West Suffolk Greyhound Stadium
- Interactive map of West Suffolk Greyhound Stadium
- Location: Spring Lane, Bury St Edmunds, Suffolk
- Coordinates: 52°15′10″N 0°42′23″E﻿ / ﻿52.25278°N 0.70639°E

Construction
- Opened: 1949
- Closed: 1996

= West Suffolk Greyhound Stadium =

Greyhound racing stadium

West Suffolk Greyhound Stadium was a greyhound racing stadium on Spring Lane in Bury St Edmunds, Suffolk.

==Origins==
The stadium was constructed in 1949 on the south side of the London and North Eastern Railway Cambridge, Newmarket and Bury branch line on an area known as Tayfen Meadows which was an actual Meadow. The stadium was accessed from the north end of Spring Lane by passing the Silver Jubilee Secondary School for Girls (now King Edward VI school).

==Opening==
The stadium was opened on 1 December 1949 by brothers Joby and Dougie Dutton. The greyhound racing was independent (not affiliated to the sport's governing body the National Greyhound Racing Club) and was known as a flapping track which was the nickname given to independent tracks.

==History==
Racing was held every Thursday and Saturday evening with trial sessions on a Sunday.

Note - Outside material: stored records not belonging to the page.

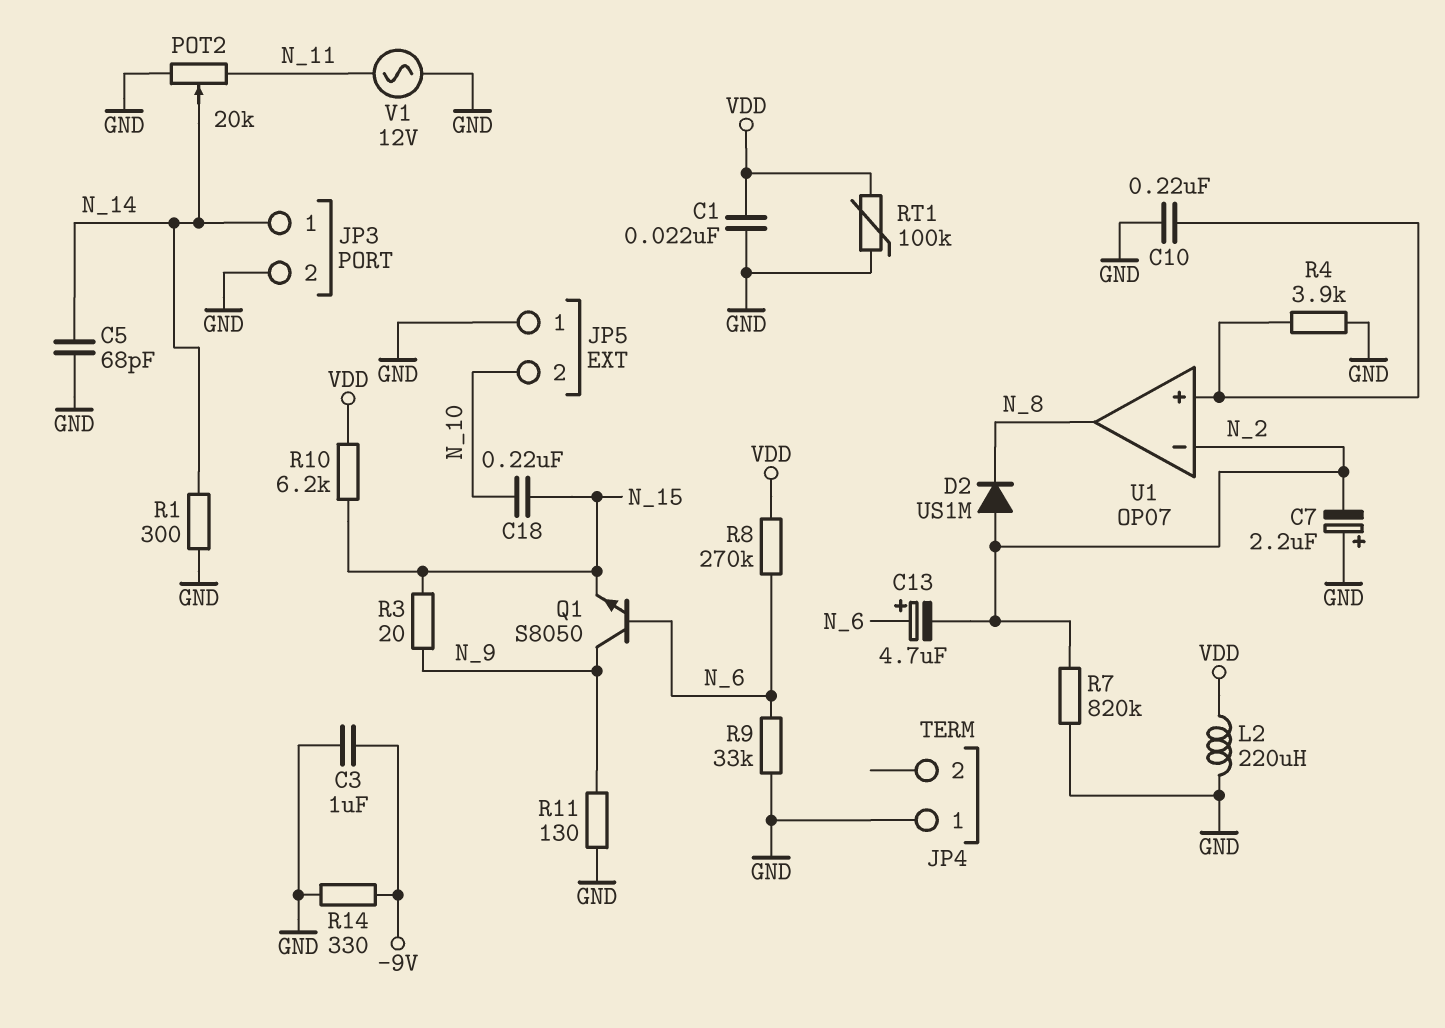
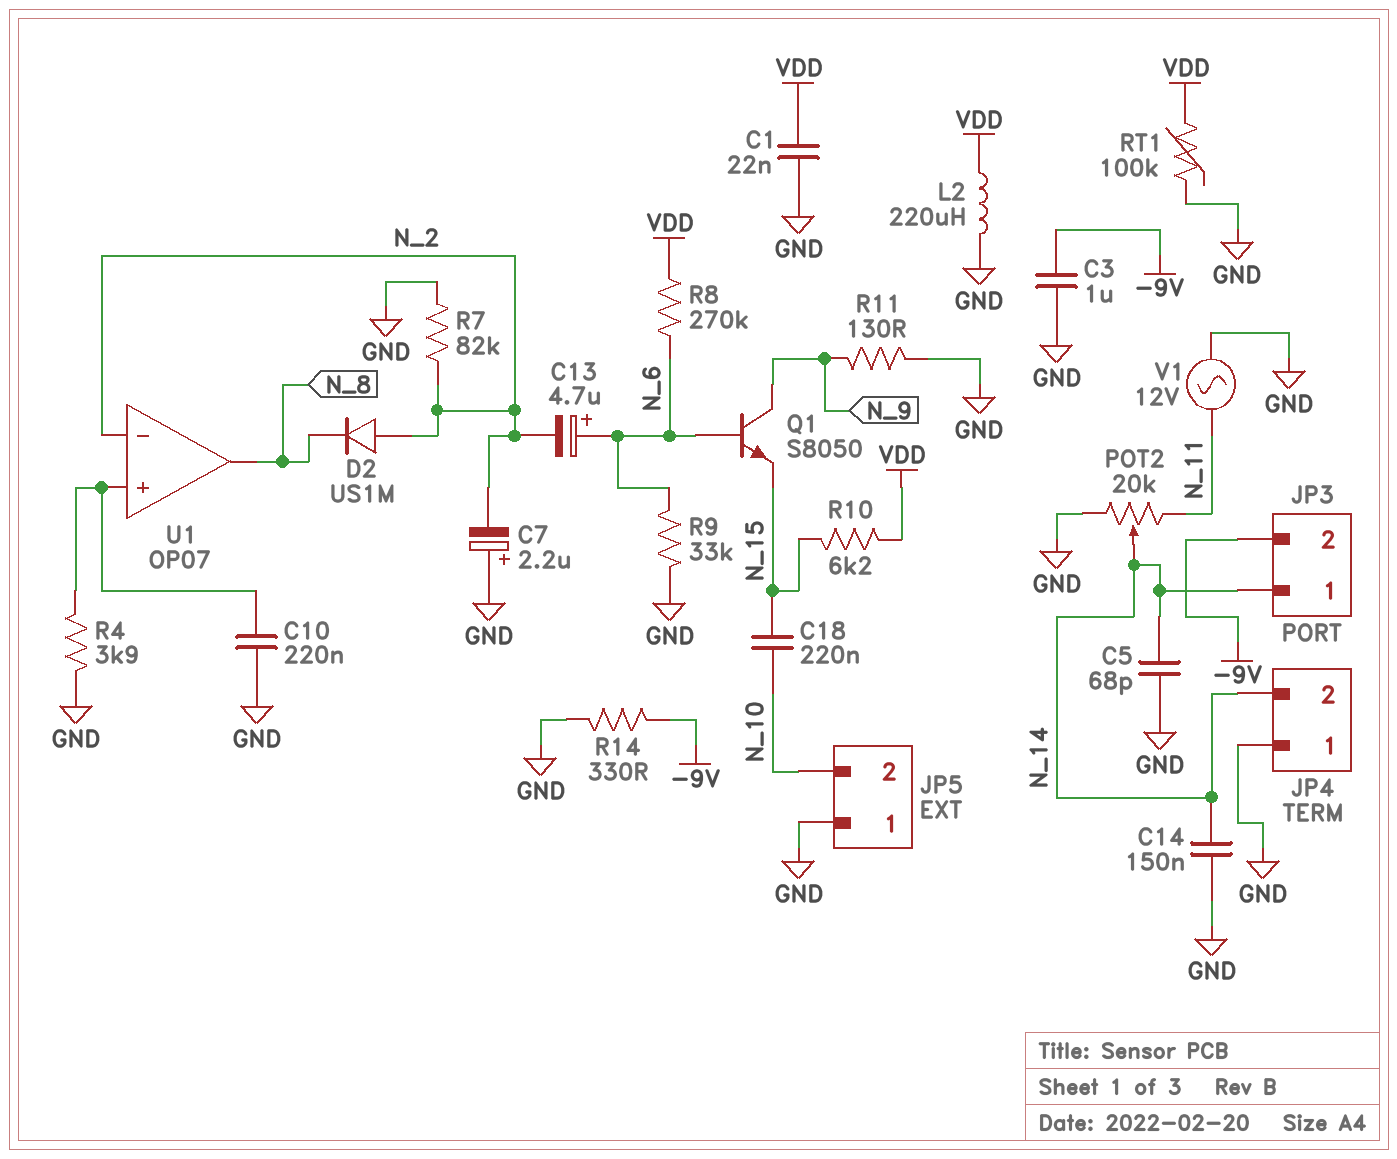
C14: none -> 150nF (GND, N_14)
JP3 pin 2: GND -> -9V
JP4 pin 2: none -> N_14
R1: 300 (GND, N_14) -> none
R3: 20 (N_9, N_15) -> none
R7: 820k (GND, N_2) -> 82k (GND, N_2)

The track circumference was 440 metres and race distances of 277, 471, 655 and 877 metres were used. The hare system was an 'Inside Sumner' and annual competitions consisted of the Spring and Summer Cup and Magna Carta Stakes. There was car parking for 150 vehicles and 48 kennels on site with ten on-course bookmakers.

==Closure==
The stadium closed in 1996 and was demolished soon afterwards to make way for the Tayfen Estate. The location today would be the housing on Bulrush Crescent.